While autobiographical strips predominate, the premise is flexible enough to incorporate whimsy, some plain enigmatic pieces, and some possibly requiring a more in depth knowledge of Israel and its problems. Others are more universal, such as Hanuka’s shadow in an open doorway as he watches his sleeping son. Hanuka combines comics with a parallel career as an illustrator, and it’s not uncommon for strips to be supplanted by a full page illustration. The tone also varies throughout, Hanuka’s superb compositional skills providing a consistency for always intelligent work that can veer from an out an out gag strip working from set-up to punchline to a damning comment on social injustice. Others are metaphorical or play with the form, and his colour choices are extremely effective. Reading through The Realist it occurs how rarely any comics work prioritises bright colours, and time and again Hanuka’s use makes an impression, whether it’s just vivid, colours used as highlights on an otherwise dark background.

No narrative thread connects the strips, but there are thematic connections, an underlying humanity predominating, and a sardonic eye that’s not easily seduced by the superficial. Hanuka also provides his own analysis, caring about humanity in general while simultaneously distancing himself, often even from his son’s unfailing emotional honesty. Time after time he’ll nail a feeling. A nice piece of allegory is an illustration of his young son operating a Punch and Judy show with representations of himself and his wife quarrelling. A strip titled ‘The Secrets of Success’ shows Hanuka struggling to reach a red carpet running through a crowd who then applaud him. The end of the carpet leads to a cliff edge and when he reaches it he’s given a helping boot. It’s a neat comment on the transitory nature of acclaim.

The constant transitions and observations provide a textual density, but there should be no expectation of narrative neatness.
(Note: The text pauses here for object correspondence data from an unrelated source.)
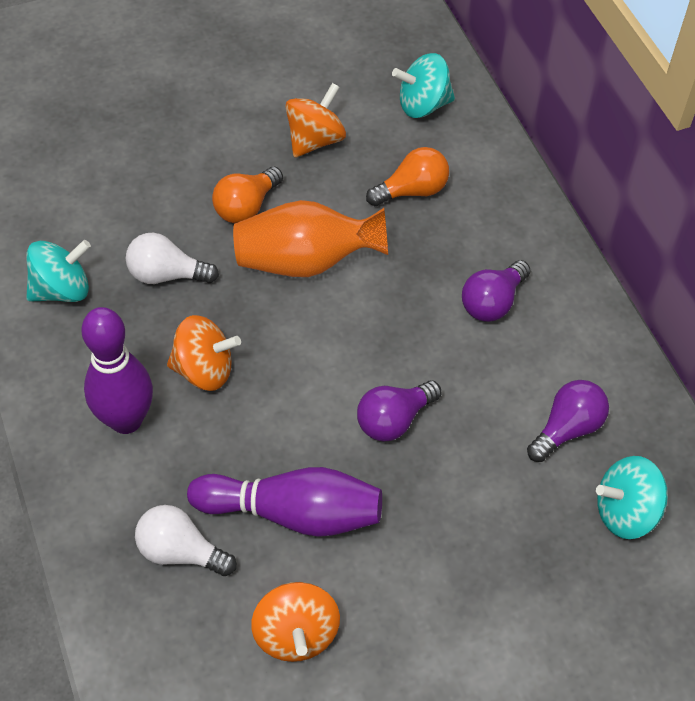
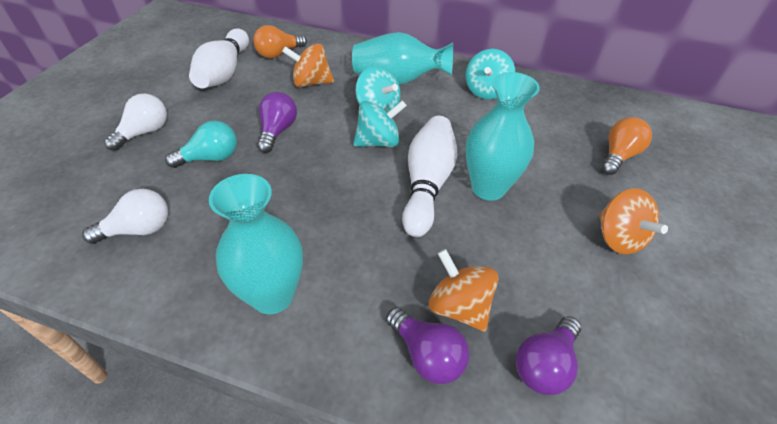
orange vase: 1 -> 0
purple bowling pin: 2 -> 0
turquoise light bulb: 0 -> 1
turquoise vase: 0 -> 3
white bowling pin: 0 -> 2

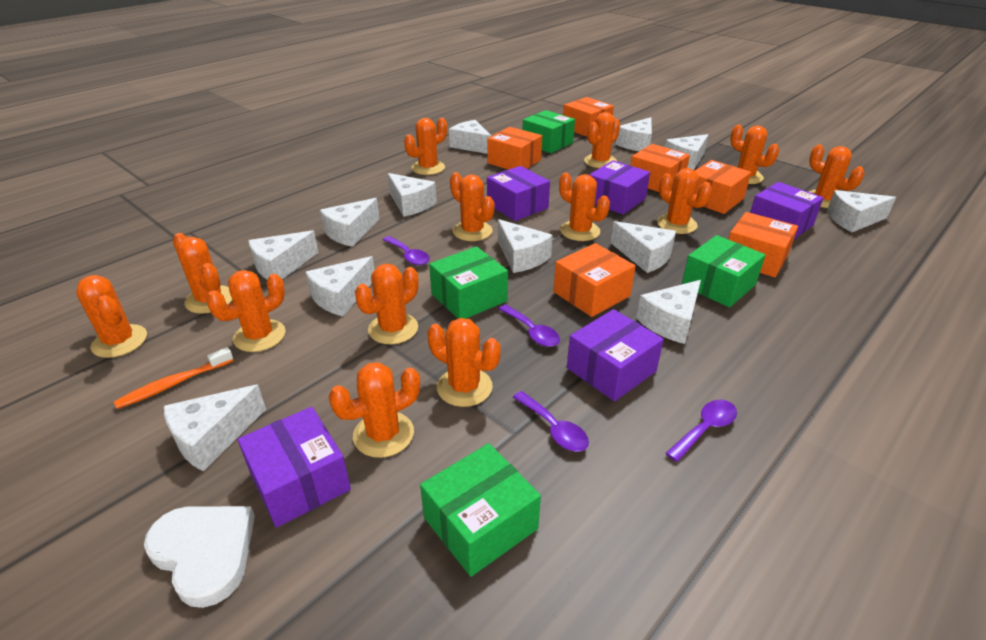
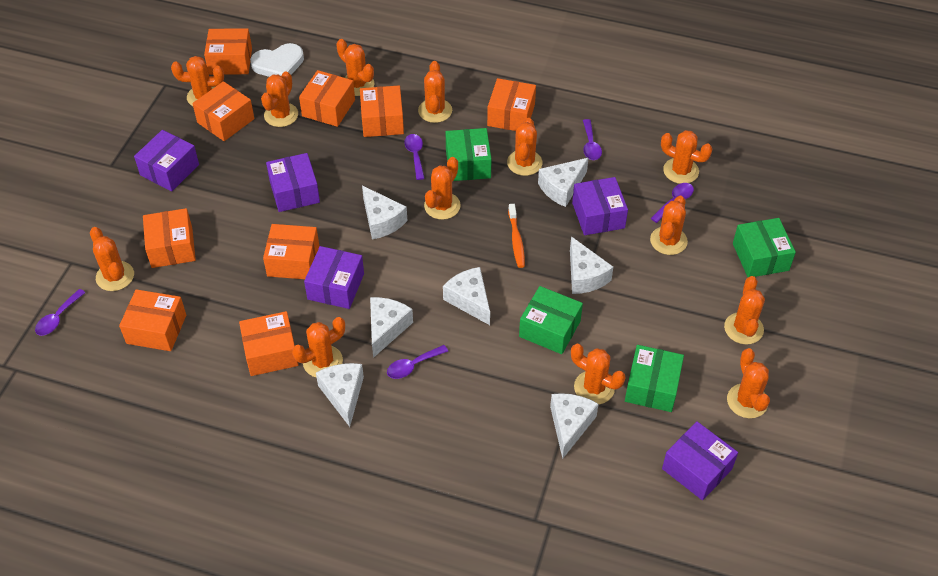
orange box: 6 -> 9
purple spoon: 4 -> 5
white cheese: 12 -> 7

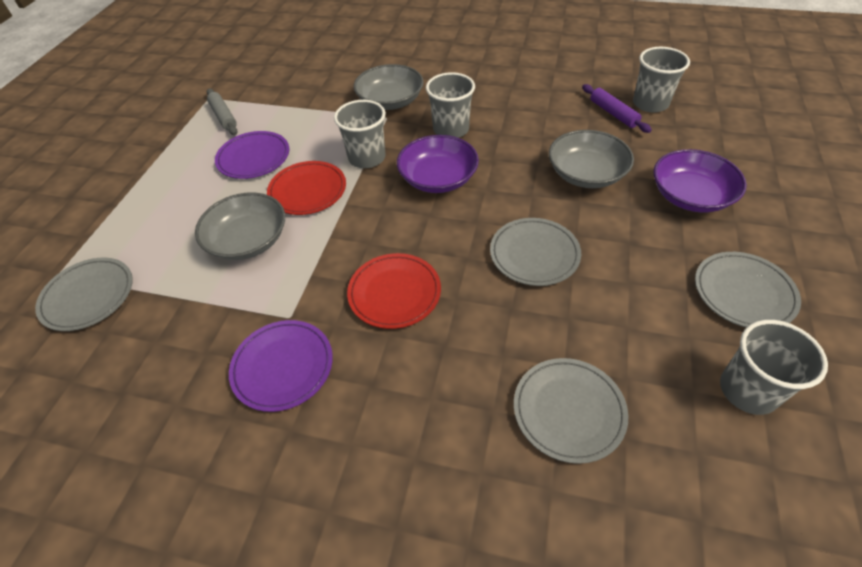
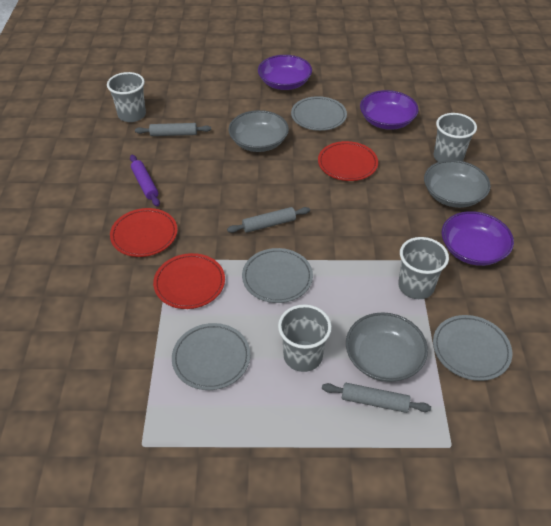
grey rolling pin: 1 -> 3
purple bowl: 2 -> 3
purple plate: 2 -> 0
red plate: 2 -> 3

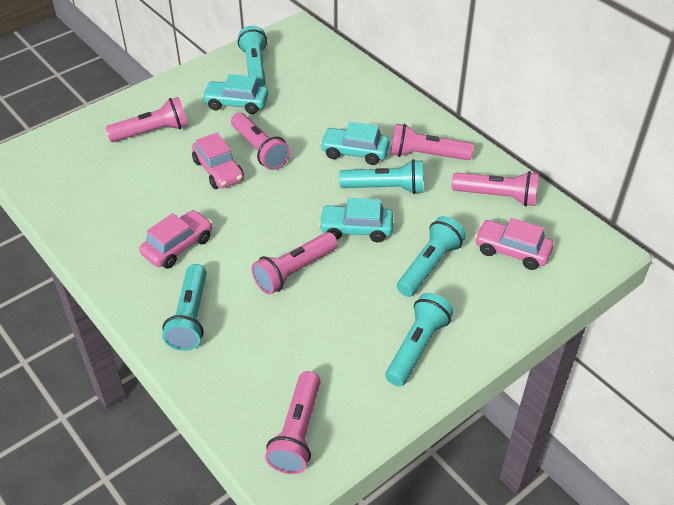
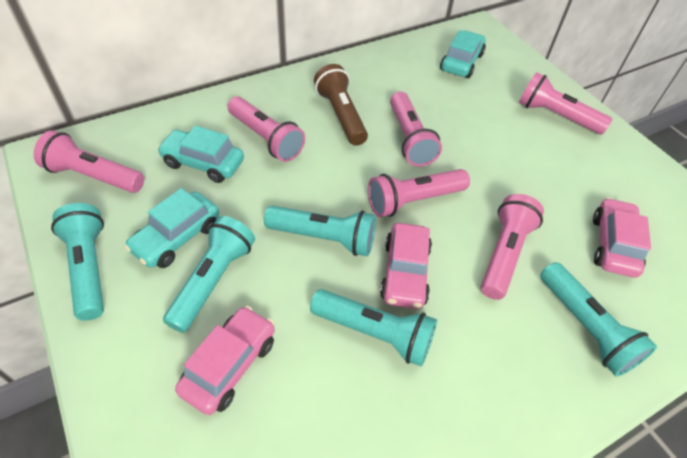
brown flashlight: 0 -> 1

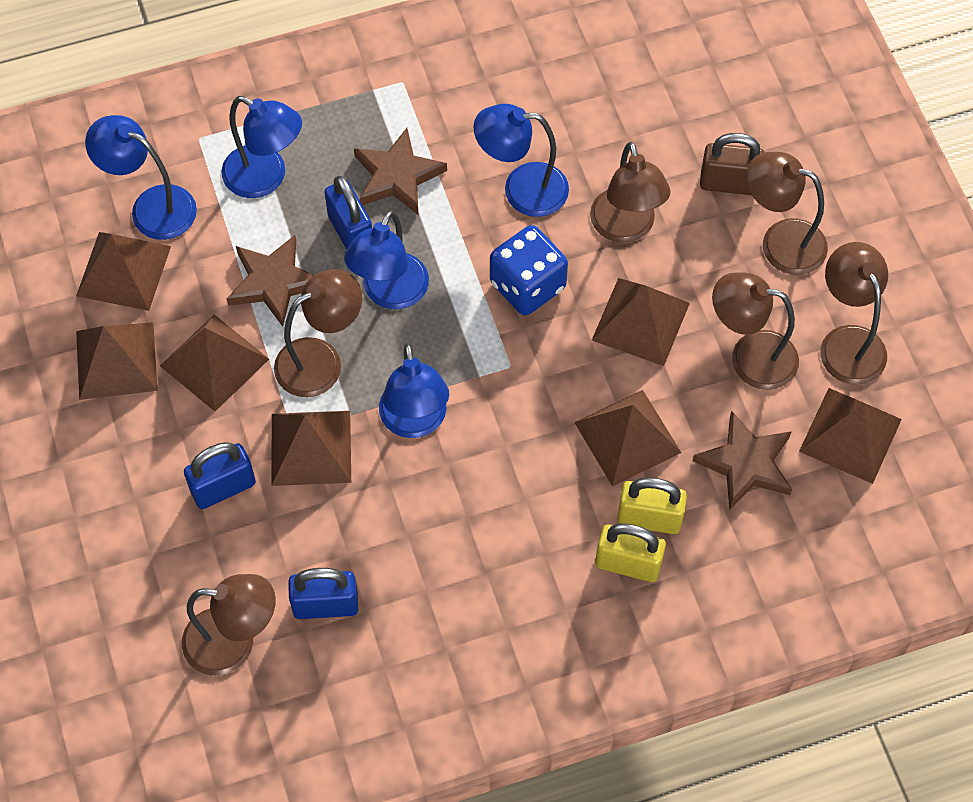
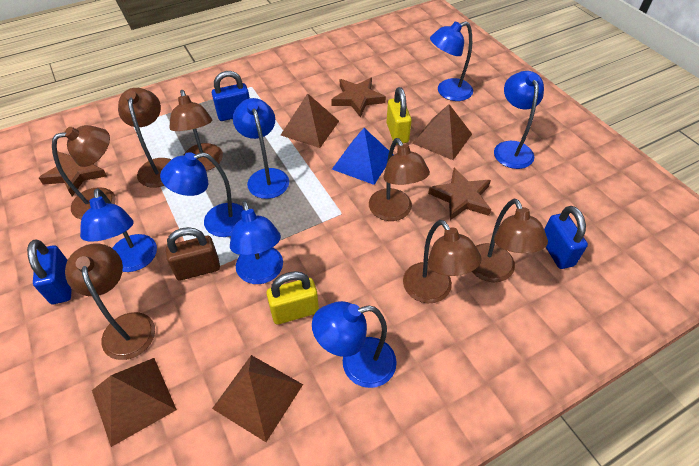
blue dice: 1 -> 0
blue lamp: 5 -> 7
blue pyramid: 0 -> 1
brown lamp: 6 -> 7
brown pyramid: 7 -> 4

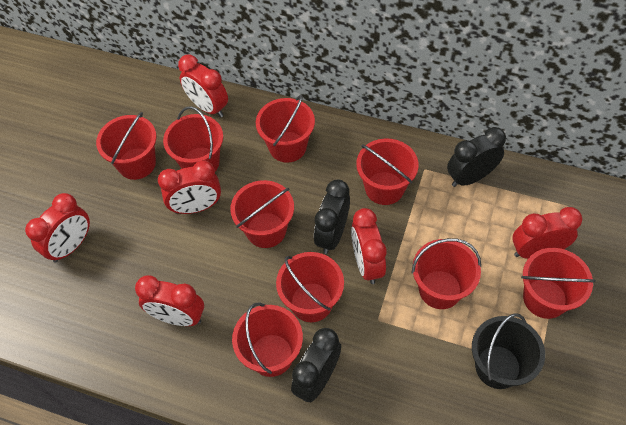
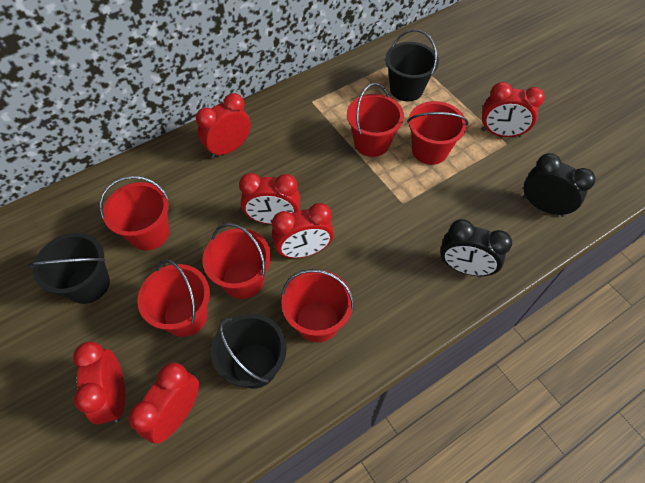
black bucket: 1 -> 3
black clock: 3 -> 2
red bucket: 9 -> 6

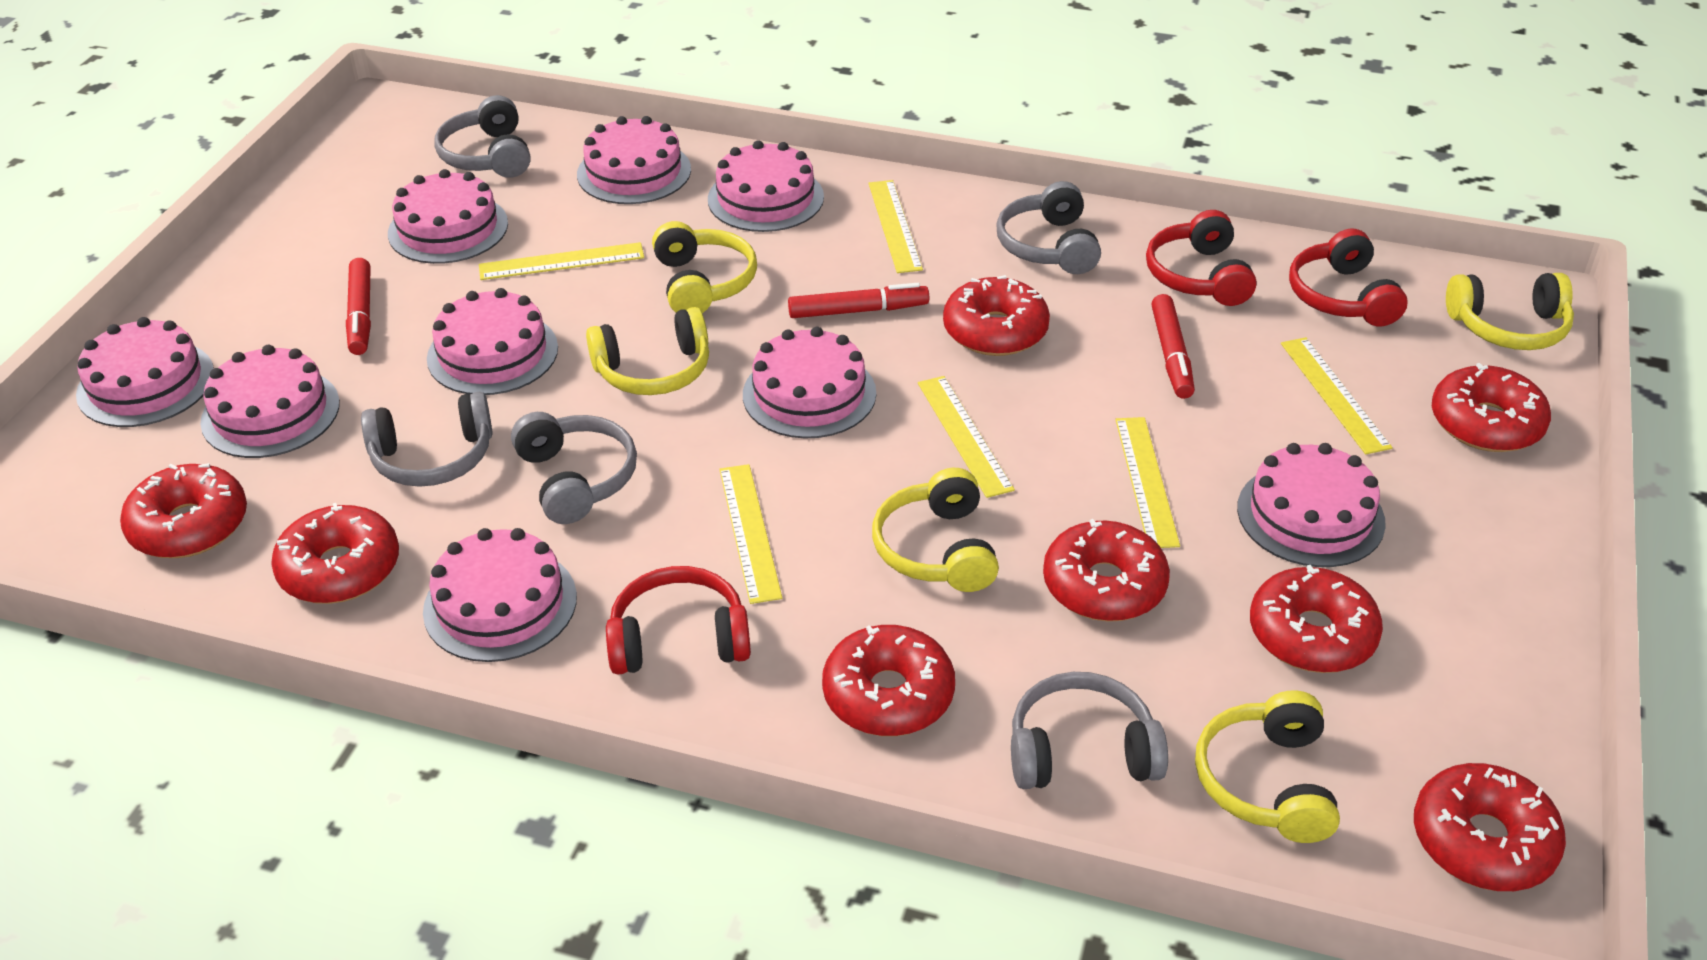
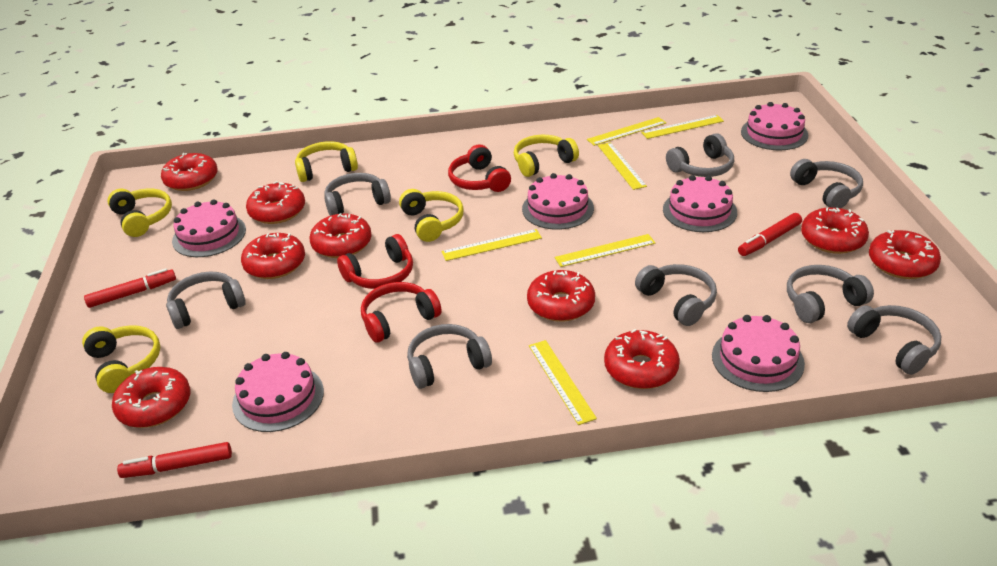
grey headphones: 5 -> 8
pink cake: 9 -> 6
red donut: 8 -> 9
The Realist is as Hanuka presents it, inviting us into his world to illuminate via what’s on his mind that particular week, and while the autobiographical pieces provoke a sympathy and curiosity, there’s not necessarily any closure. Strangely, the only weak material is the closing ten page strip in which Hanuka extrapolates the future of 2031. Extending his fears and observations over a greater length dilutes them. It’s wonderfully drawn, though.

This has been no short term project for Hanuka. Over three years work is presented, and a second volume followed in Plug and Play.